What you have to do: Look below for the line that has "line: (324, 235)". Set down the lines from there through the line that has "line: (999, 968) -> (1296, 1273), removed", exactly as written.

[Revision tracking records]
--------------------------------------------------

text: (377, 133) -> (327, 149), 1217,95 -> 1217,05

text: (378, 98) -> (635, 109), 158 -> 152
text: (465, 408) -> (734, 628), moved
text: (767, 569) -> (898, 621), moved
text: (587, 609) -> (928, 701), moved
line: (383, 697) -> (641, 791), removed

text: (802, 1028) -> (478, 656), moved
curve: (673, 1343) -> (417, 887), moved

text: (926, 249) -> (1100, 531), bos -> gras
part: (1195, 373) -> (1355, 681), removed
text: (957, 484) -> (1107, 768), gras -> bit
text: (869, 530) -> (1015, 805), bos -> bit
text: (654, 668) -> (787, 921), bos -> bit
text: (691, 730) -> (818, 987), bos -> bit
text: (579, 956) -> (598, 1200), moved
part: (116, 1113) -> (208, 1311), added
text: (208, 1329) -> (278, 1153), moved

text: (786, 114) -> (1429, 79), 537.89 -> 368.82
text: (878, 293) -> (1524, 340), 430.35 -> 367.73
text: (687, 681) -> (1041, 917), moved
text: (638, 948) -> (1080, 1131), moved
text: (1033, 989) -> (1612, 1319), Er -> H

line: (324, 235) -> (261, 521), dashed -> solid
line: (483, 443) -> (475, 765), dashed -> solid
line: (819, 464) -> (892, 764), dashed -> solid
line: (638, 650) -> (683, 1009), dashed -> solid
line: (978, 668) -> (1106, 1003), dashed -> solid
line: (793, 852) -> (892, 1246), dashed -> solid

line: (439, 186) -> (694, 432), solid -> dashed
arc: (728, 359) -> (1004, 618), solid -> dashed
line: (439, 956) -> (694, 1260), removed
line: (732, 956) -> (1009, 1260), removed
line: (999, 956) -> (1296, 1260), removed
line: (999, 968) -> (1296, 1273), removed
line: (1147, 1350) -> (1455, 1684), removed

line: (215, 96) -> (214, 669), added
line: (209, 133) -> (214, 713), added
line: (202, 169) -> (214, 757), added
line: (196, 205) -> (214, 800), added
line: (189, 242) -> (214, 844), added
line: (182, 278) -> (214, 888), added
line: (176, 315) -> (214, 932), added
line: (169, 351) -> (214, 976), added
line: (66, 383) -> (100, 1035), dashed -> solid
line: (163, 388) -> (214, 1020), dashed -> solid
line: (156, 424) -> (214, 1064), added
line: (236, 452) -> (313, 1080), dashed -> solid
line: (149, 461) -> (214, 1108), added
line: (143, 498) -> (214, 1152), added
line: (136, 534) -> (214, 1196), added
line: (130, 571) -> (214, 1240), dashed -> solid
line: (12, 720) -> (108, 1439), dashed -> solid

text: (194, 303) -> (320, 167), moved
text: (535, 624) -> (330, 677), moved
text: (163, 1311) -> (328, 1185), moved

--------------------------------------------------

Result for this task:
line: (324, 235) -> (261, 521), dashed -> solid
line: (483, 443) -> (475, 765), dashed -> solid
line: (819, 464) -> (892, 764), dashed -> solid
line: (638, 650) -> (683, 1009), dashed -> solid
line: (978, 668) -> (1106, 1003), dashed -> solid
line: (793, 852) -> (892, 1246), dashed -> solid

line: (439, 186) -> (694, 432), solid -> dashed
arc: (728, 359) -> (1004, 618), solid -> dashed
line: (439, 956) -> (694, 1260), removed
line: (732, 956) -> (1009, 1260), removed
line: (999, 956) -> (1296, 1260), removed
line: (999, 968) -> (1296, 1273), removed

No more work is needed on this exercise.